Insolvenzverfahren gegen 1860-KGaA läuft
Investor Hasan Ismaik hatte eine Finanzierungszusage nicht erfüllt, weshalb dem Traditionsverein die Lizenz für die 3. Liga verweigert wurde. Die Münchner legten dann beim DFB vermutlich aus haftungsrechtlichen Gründen Beschwerde ein. Es sollte entschieden werden, ob ein angeblicher finanzieller Nachweis Ismaiks doch hätte gelten können. Dies wurde nun nicht anerkennt.
Mittlerweile läuft beim abgestürzten Fußball-Regionalligisten ein Insolvenzverfahren. Konkret betroffen ist die bislang vom Stammverein und von Ismaik gemeinsam geführte Spielbetriebsgesellschaft.

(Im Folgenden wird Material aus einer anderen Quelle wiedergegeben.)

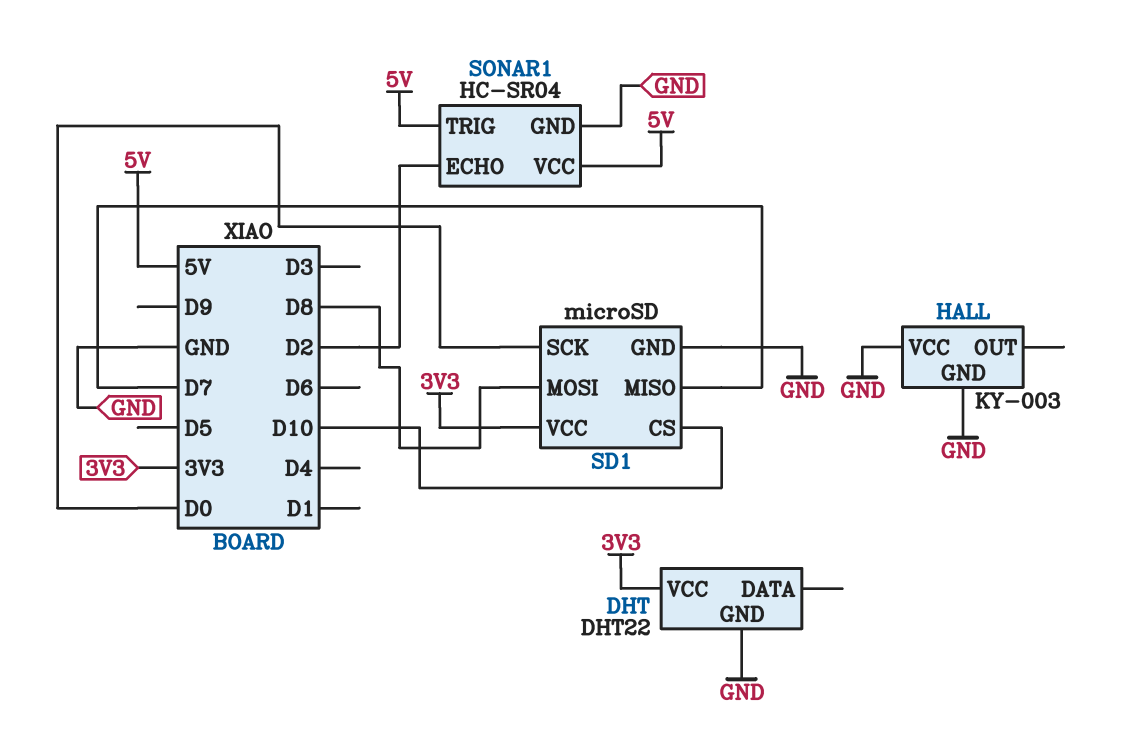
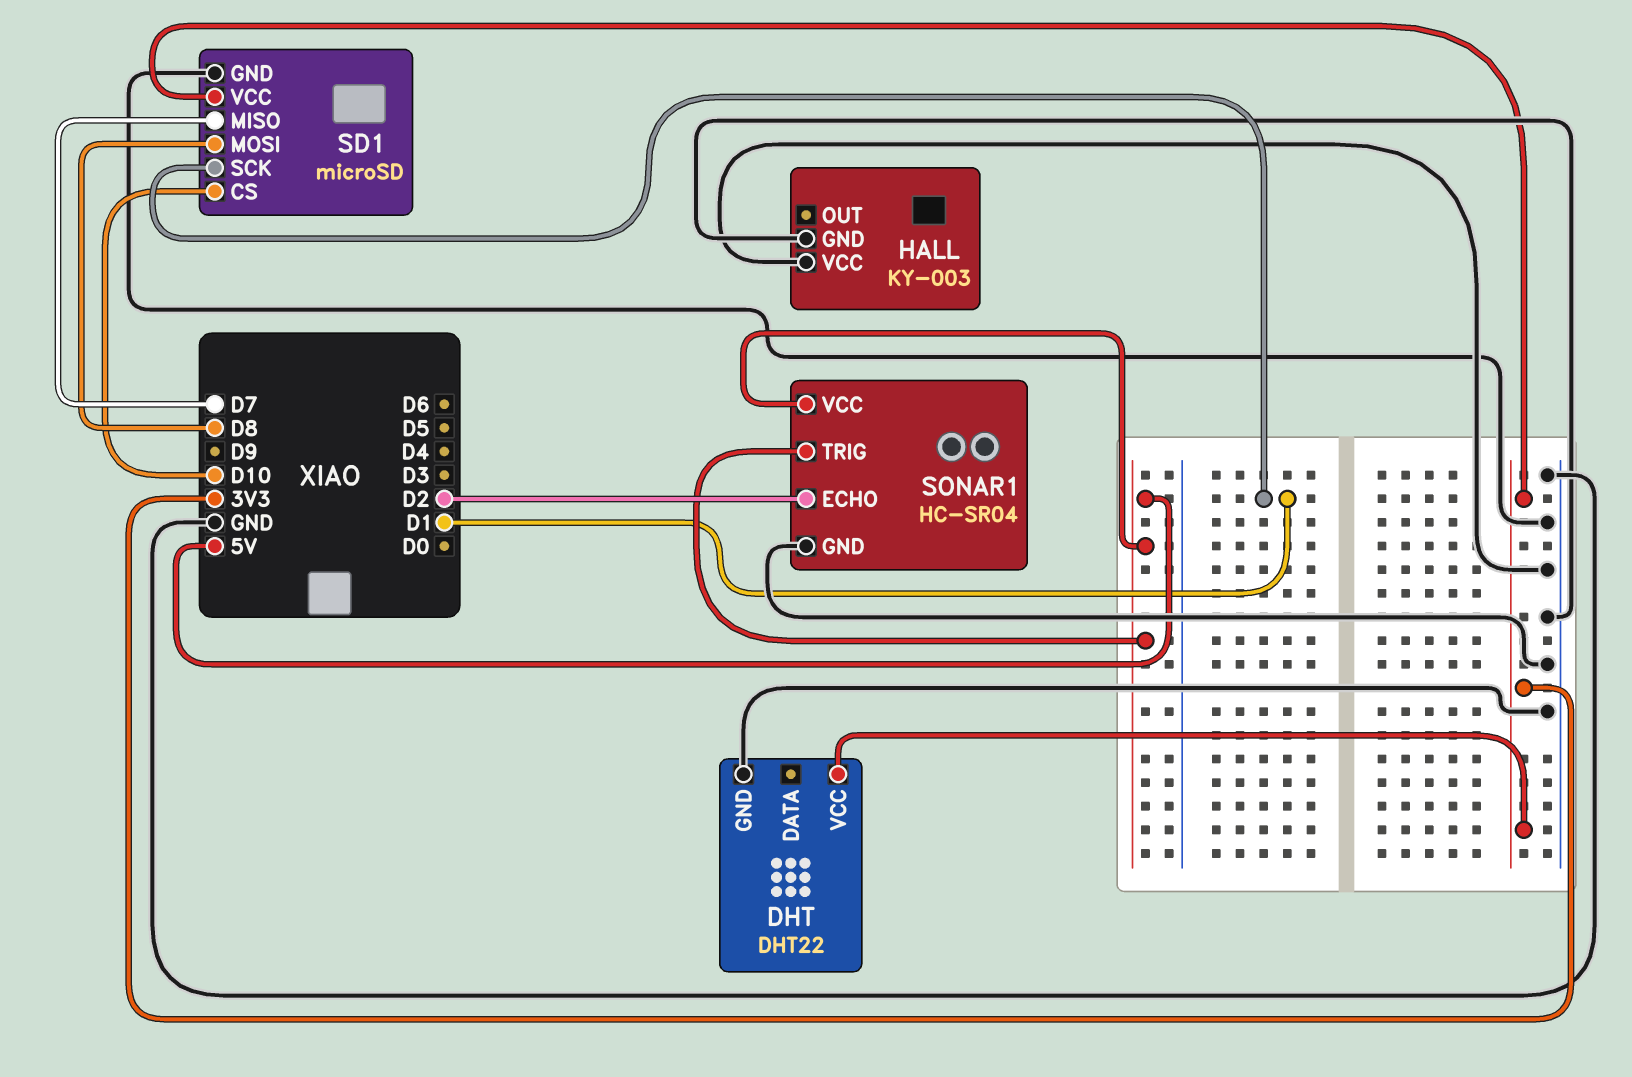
SD1 pin SCK: D0 -> D1

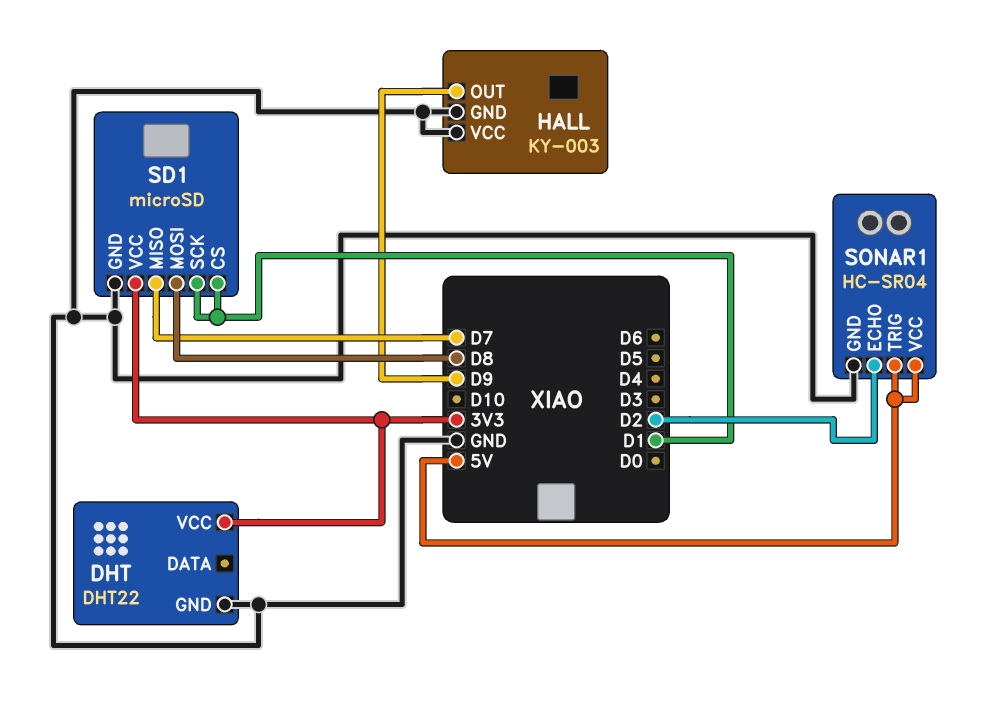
HALL pin OUT: none -> D9
SD1 pin CS: D10 -> D1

Verein gründet Spielbetriebs-GmbH - Fans wollen Trikotsponsor werden
Unterdessen hat der e.V. eine Spielbetriebs-GmbH gegründet. Diese soll das Spielrecht in der Regionalliga Bayern antreten. Parallel haben die Fans eine Spendenkampagne gestartet. Mit dem Spendenziel von 250.000 Euro wollen sie Trikotsponsor werden. Bis Mittwochabend kamen schon knapp 190.000 Euro zusammen.